More than 150 people from Homewood and the Pitt community this week celebrated the reintroduction of the Homewood Community Engagement Center (CEC). 

At the party — officially called the Pitt Community Engagement Center in Homewood Phase 2 Block Party and Celebration — attendees danced inside and outside the center, as DJ Big Phill played old-school and new hip-hop and R&B. More than 27 stations connected attendees with Pitt schools and offices, as well as organizations offering programs and opportunities for families in the community.

Michelle Stewart, a Homewood native and director of the Homewood CEC, said the party and fellowship was amazing and provided the community with a chance to tour the North Homewood Ave. center.

“We are so thankful for the opportunity to show people about the resources they have access to right outside their front door,” Stewart said. “We’re here to support and collaborate with the people here and to let them know their voice matters to the University.” 

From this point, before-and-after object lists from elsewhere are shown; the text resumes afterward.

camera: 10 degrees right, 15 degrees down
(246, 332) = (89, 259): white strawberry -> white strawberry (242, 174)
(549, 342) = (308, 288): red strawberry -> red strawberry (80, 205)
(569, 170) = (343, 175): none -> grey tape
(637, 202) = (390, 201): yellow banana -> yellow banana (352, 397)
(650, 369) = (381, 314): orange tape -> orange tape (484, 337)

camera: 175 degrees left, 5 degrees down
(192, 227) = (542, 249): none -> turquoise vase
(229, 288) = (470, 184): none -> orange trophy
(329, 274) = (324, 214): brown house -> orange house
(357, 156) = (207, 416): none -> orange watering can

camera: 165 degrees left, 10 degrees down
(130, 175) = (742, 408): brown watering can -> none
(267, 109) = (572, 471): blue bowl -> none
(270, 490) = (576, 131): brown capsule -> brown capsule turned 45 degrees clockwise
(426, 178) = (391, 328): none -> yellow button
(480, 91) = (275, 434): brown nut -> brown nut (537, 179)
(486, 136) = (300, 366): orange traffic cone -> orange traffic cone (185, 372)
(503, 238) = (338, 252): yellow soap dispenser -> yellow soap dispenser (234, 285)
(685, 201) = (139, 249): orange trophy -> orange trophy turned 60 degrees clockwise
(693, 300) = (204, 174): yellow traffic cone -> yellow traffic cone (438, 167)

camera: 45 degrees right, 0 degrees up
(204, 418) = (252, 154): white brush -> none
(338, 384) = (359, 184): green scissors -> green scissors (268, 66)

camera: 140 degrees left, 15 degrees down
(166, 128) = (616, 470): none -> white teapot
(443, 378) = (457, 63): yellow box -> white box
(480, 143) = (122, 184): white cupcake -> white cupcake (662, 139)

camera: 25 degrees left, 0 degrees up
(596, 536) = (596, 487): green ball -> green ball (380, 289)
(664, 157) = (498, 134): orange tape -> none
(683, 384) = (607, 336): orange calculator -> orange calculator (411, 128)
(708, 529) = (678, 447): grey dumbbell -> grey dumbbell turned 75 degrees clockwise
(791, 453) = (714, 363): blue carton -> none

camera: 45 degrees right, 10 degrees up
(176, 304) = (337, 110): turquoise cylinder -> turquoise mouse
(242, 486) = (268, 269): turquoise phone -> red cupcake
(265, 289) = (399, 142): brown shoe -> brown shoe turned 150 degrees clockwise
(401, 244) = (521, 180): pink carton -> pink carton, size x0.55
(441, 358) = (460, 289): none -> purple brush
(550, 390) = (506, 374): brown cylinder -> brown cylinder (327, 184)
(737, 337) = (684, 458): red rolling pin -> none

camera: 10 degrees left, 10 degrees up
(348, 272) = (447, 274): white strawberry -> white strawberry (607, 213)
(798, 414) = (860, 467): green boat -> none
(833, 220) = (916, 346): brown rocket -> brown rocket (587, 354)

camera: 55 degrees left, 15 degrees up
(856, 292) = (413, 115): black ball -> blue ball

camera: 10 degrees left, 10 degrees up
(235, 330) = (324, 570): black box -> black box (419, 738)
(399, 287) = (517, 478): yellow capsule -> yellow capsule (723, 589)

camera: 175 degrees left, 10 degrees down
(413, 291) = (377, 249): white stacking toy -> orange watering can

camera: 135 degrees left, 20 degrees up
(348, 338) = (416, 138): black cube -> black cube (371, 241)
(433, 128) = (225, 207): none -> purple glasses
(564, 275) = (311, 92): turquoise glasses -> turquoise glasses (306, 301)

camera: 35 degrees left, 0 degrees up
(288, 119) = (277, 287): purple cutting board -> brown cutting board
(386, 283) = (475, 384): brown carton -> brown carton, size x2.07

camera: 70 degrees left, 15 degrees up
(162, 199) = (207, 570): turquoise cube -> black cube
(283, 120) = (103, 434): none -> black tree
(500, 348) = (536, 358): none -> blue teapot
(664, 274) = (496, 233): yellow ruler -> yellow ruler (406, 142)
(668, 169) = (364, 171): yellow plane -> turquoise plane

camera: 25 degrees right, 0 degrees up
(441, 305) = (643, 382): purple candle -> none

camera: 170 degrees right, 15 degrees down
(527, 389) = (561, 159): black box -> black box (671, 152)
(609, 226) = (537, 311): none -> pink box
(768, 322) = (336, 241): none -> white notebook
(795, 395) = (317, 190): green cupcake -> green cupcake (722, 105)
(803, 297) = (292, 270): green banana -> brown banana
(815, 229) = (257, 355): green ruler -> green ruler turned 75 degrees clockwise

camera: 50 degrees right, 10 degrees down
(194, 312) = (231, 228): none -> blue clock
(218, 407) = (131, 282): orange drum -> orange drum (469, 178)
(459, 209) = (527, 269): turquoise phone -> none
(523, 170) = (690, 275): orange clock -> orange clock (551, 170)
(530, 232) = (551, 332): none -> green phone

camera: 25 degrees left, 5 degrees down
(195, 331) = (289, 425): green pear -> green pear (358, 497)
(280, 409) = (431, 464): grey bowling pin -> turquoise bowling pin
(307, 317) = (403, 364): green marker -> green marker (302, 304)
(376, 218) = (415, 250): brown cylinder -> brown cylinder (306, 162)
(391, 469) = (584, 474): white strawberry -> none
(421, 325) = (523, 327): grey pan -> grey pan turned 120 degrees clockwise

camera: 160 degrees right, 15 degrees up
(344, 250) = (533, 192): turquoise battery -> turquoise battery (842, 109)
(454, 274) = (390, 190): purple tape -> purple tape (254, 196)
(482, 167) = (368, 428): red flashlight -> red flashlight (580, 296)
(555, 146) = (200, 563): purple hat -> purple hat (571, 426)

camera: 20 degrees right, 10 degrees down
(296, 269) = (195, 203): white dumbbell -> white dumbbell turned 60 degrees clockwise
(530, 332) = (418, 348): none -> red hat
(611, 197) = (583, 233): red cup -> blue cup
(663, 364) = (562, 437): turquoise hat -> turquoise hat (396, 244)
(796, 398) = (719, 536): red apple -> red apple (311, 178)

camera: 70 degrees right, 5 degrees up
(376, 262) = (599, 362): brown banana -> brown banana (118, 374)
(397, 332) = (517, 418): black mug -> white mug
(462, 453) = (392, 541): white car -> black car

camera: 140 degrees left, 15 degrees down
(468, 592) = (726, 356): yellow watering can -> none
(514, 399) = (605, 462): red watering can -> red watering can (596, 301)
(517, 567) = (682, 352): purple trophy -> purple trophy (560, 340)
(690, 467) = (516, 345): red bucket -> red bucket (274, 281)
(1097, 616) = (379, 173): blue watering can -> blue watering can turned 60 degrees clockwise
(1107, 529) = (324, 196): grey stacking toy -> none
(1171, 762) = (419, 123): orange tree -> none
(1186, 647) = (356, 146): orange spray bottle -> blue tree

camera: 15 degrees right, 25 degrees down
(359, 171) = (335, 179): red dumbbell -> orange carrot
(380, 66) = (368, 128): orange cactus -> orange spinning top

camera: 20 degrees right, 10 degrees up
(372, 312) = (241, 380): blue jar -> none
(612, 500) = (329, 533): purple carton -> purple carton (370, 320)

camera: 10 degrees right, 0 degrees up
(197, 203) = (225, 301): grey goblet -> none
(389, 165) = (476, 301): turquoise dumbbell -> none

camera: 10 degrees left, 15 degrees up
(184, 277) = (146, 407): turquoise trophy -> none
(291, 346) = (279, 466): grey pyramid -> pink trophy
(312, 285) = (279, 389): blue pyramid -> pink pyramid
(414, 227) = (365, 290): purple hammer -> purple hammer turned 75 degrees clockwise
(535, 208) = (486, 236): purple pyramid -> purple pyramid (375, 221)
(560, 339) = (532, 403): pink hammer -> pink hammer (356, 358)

Block parties and CECs in Homewood and the Hill District are part of the University’s Neighborhood Commitments, long-term, place-based partnerships with local communities, in which all 17 schools and a variety of academic centers and business units are involved.

Zinna Scott, a board member of Operation Better Block, said she and her organization have partnered with the center since it opened in 2018. Health and wellness resources offered through the CEC were particularly beneficial to the community, Scott said. During the height of the COVID-19 pandemic, the CECs provided vaccinations for thousands.

And with the official opening of “phase two” of the center in early 2020, the community has access to a fully equipped commercial kitchen and Wellness Pavilion multi-purpose space in partnership with the School of Health and Rehabilitation Sciences. Phase two also includes an additional classroom, conference room and more.

Scott encouraged members of the community to return to the center and take advantage of its resources.

“The whole building in itself is a good thing,” Scott said. “I just need people to come back to it. It’s here. Utilize it.”